Цветы изысканные – зданий
неувядающий декор.
Какими мёртвыми садами
я день за днём хожу с тех пор,
читая на домах таблички,
сверяясь с тишиной аллей,
и только детские заклички
в уме про «дождик, дождик, лей».

2.
В парадной кто-то на окне
букет оставил.

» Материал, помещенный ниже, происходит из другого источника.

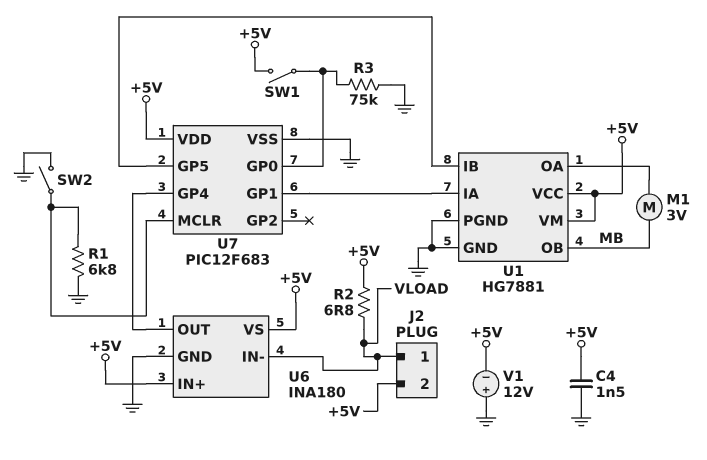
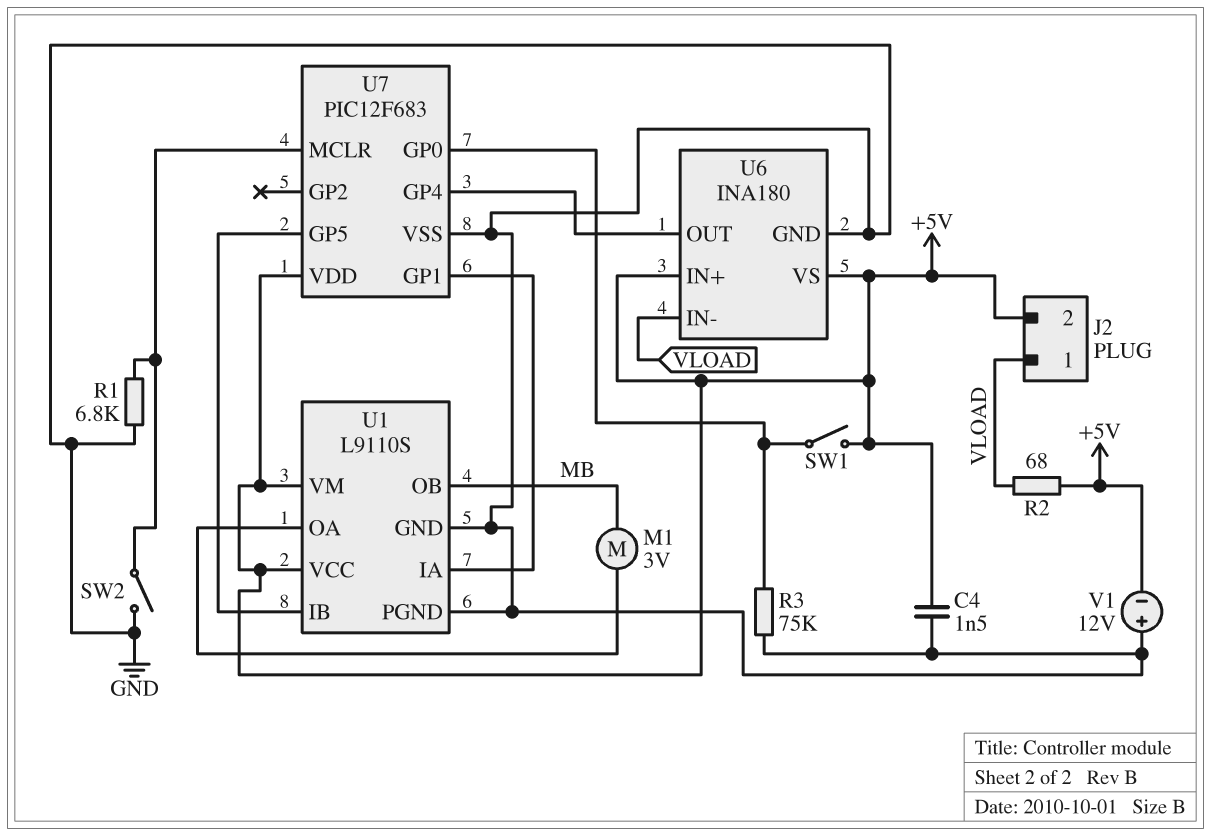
R2: 6.8 (+5V, VLOAD) -> 68 (+5V, VLOAD)
U1: HG7881 -> L9110S

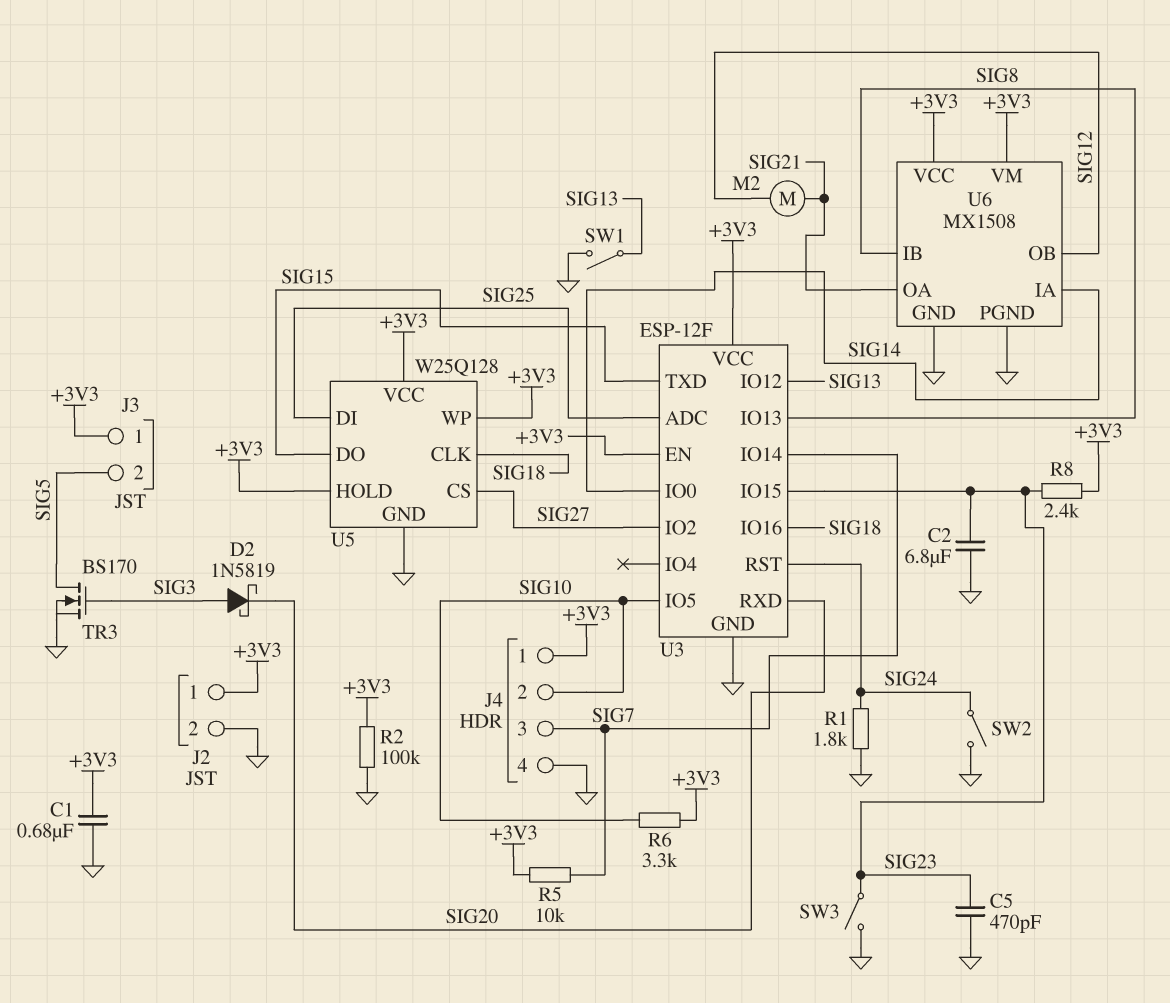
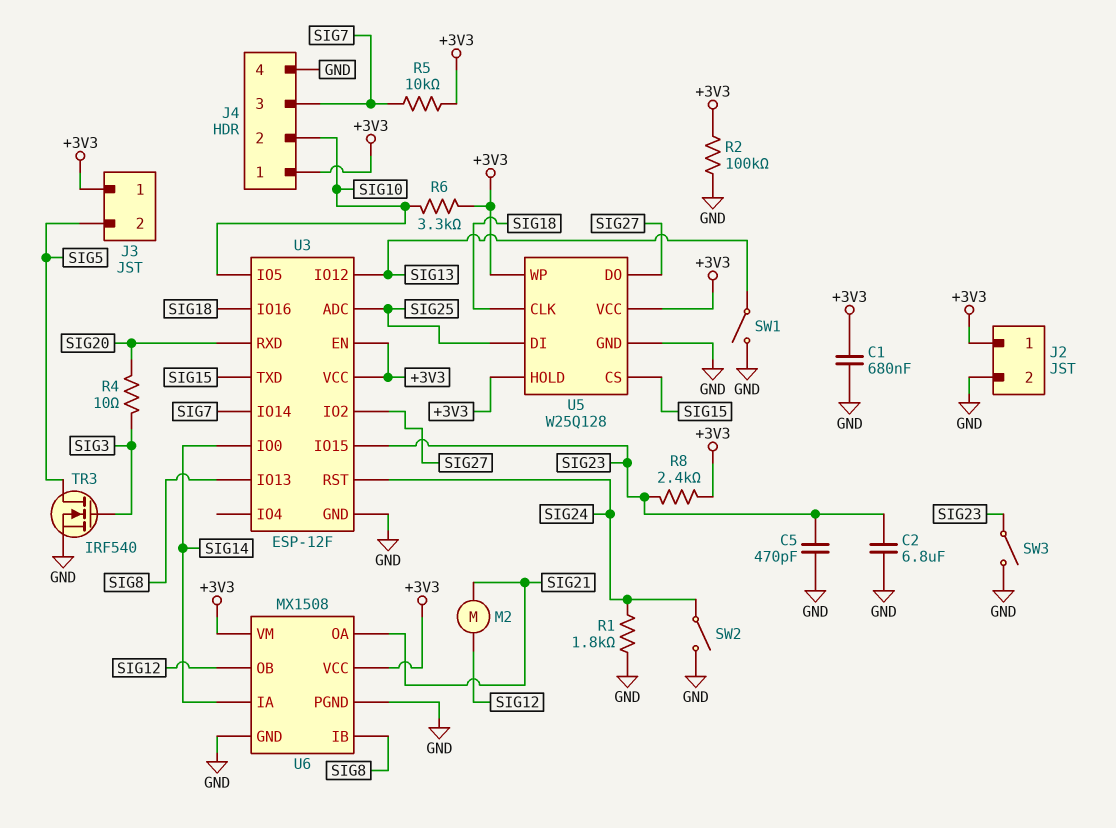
D2: schottky 1N5819 (A SIG3, K SIG20) -> none
R4: none -> 10 (SIG3, SIG20)
TR3: NMOS BS170 (G SIG3, D SIG5, S GND) -> NMOS IRF540 (G SIG3, D SIG5, S GND)
U5 pin CS: SIG27 -> SIG15
U5 pin DO: SIG15 -> SIG27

Дня четыре
цветы его казались мне
единственными в целом мире –
последними: ещё взглянуть
на них и замереть, вдыхая,
но смерть уже не обмануть
такими грубыми стихами.

3.
Не рускус, лилии и лето
откликнулись из пустоты.
На пятый день в потоке света
мне показалось: это – ты.
Но свет иссяк, и видно стало
многоэтажный старый дом,
деревья, двор – уже немало,
но не скупой пейзаж потом
я вспомню, а цветы, пропажу
букета, слепоту, удар,
предчувствие, что время наше
другим передаётся в дар.
Попользовались, хватит, полно,
лакуна в тексте, тишина.

…цветковых… Что ещё?.. Двудольных…
А царство? …царство – тени, сна!

4.
Урок биологии в школе.
Растения – мхи и хвощи,
а дальше – не помнишь ты что ли?
Подсказок в окне не ищи.
Там сосны. А сосны – откуда?
Откуда-нибудь, остолоп.
Там жизнь происходит как чудо,
а здесь лишь линеечка – хлоп,
и по лбу. Испачканы мелом
ладони ребро, рукава,
и сосны качаются в белом,
и в белом крахмальном трава
застыла. Смотрите, там спячка,
а комнатным – время цвести.
Зимы корабельная качка…

…а дальше не помню, прости.

5.
– Начало декабря. Как называется…

– Кто как обзывается, тот так и называется.
– А моя бабушка говорила: «Хоть горшком назови – только в печку не ставь».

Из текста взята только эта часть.